Tidyverse Style Guide (Part 1)

29/3/2022 8-minute read

This is part 1 of my notes from the tidyverse style guide.

Analyses

1. Files

  • names are meaningful and use letters, numbers, _, and/or -.

  • avoid special characters in files names.

  • if more than 10 files then left pad with a zero (i.e. 00, 01, 02, 03,…)

  • rename files instead of attempting 02a, 02b, and so on.

  • pay attention to capitalization.

  • use - and = to break up file into readable chunks.

  • load all packages at once in the beginning of the file.
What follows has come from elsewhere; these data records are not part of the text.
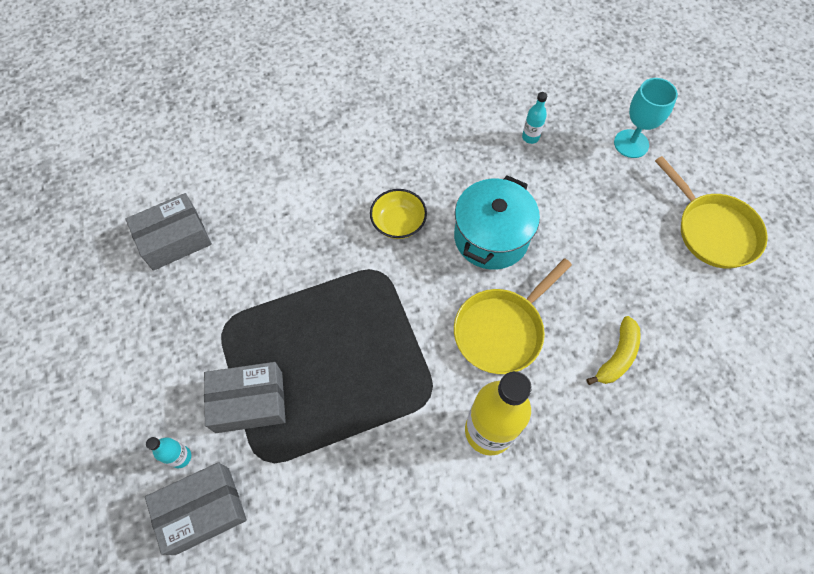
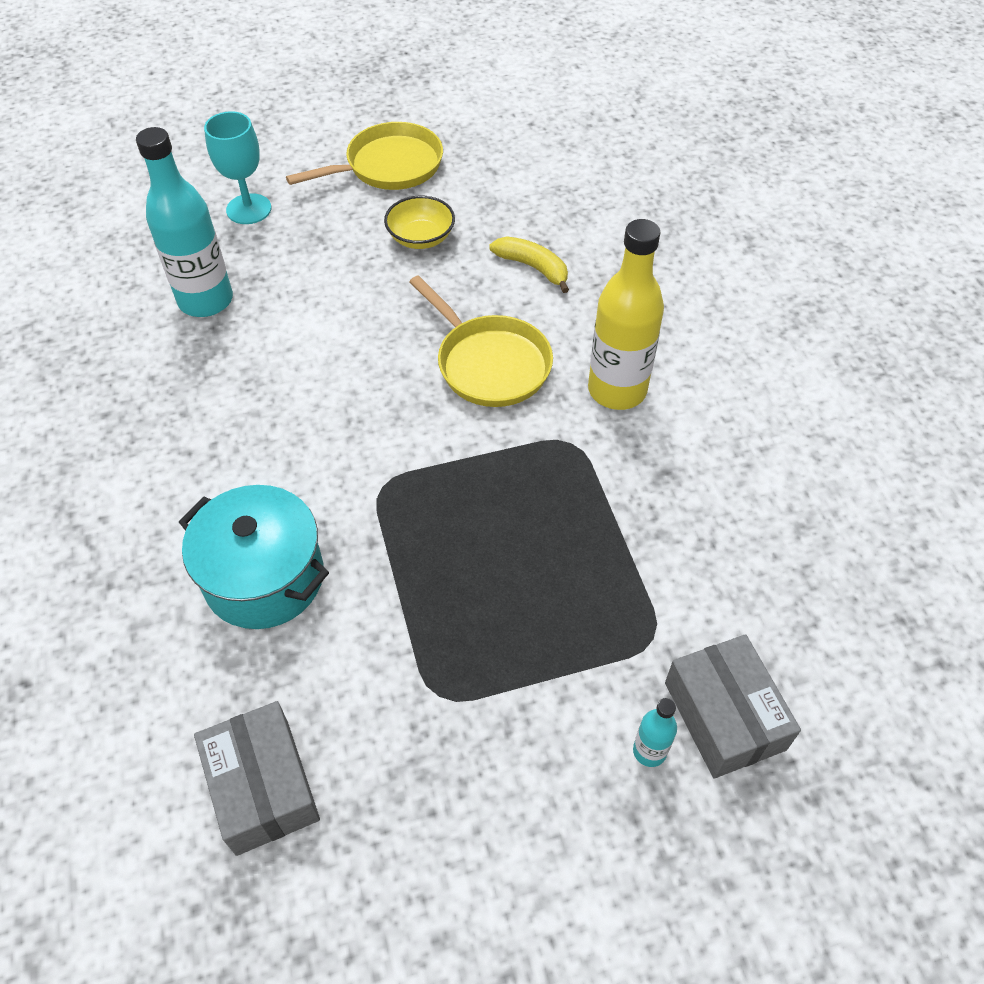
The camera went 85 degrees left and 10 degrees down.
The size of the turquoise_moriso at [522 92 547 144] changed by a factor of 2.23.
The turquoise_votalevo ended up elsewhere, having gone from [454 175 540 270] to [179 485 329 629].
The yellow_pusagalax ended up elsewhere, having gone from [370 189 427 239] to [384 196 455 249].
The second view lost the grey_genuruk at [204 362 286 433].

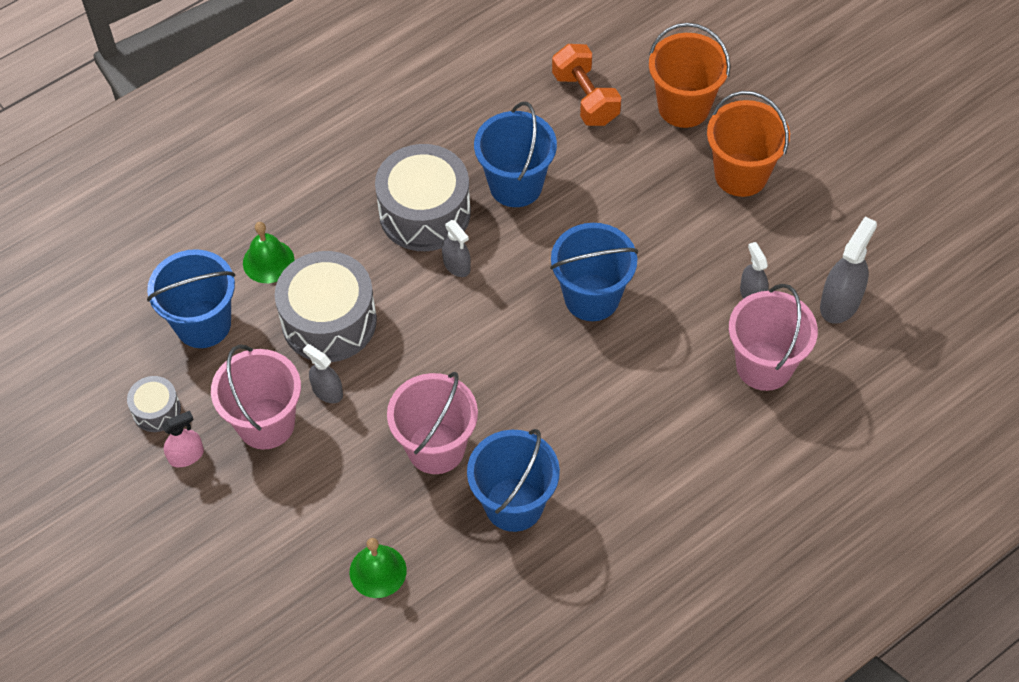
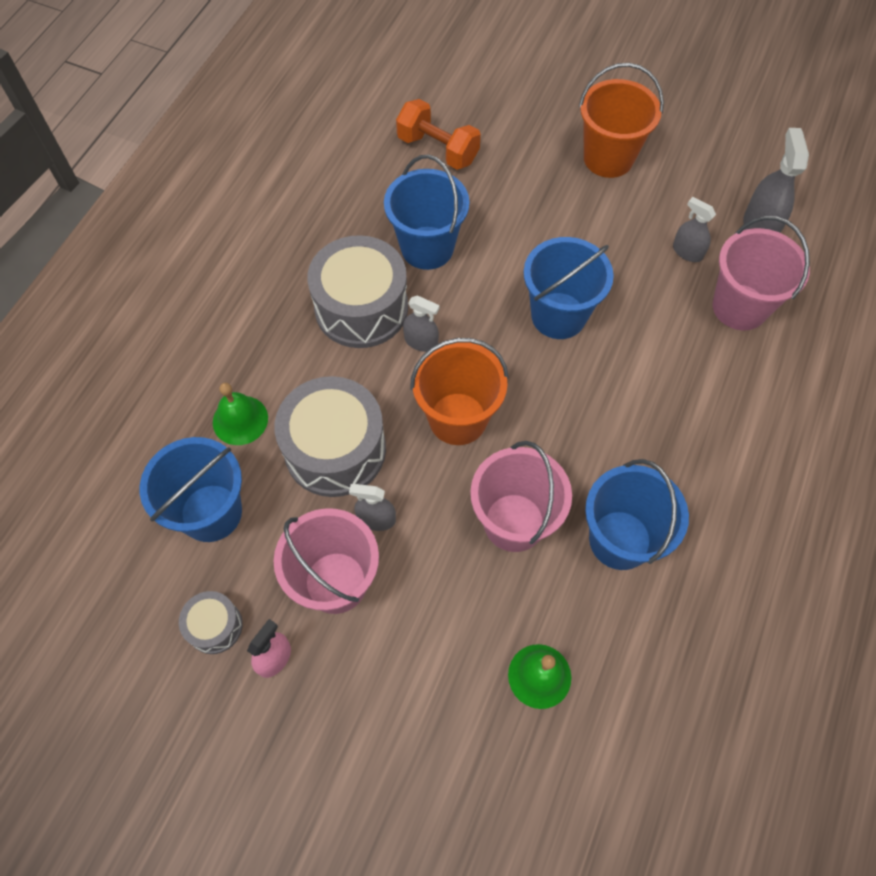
The camera went 30 degrees left and 5 degrees up.
The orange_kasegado ended up elsewhere, having gone from [649 23 731 128] to [410 338 509 445].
# Load data ---------------------------

# Plot data ---------------------------

2. Syntax

Object names

  • Variables and function names should use lovercase letters, numbers and _ (no camel case).

  • Base R uses dots in function and class names (data.frame).

  • Variable names should be names and nouns.

  • Function names should be verbs.

  • Names should be concise and meaningful.

  • Avoid re-using names of common function and variables.

Spacing

  • Put a space after a common, never before.

  • Do not put spaces inside or outside parentheses for regular functions : mean(x, na.rm = TRUE).

  • Put a space before and after () when using if, for, or while.

# if (debug) {
#   show(x)
# }
  • Place a space after () used for function arguments : function(x) {}.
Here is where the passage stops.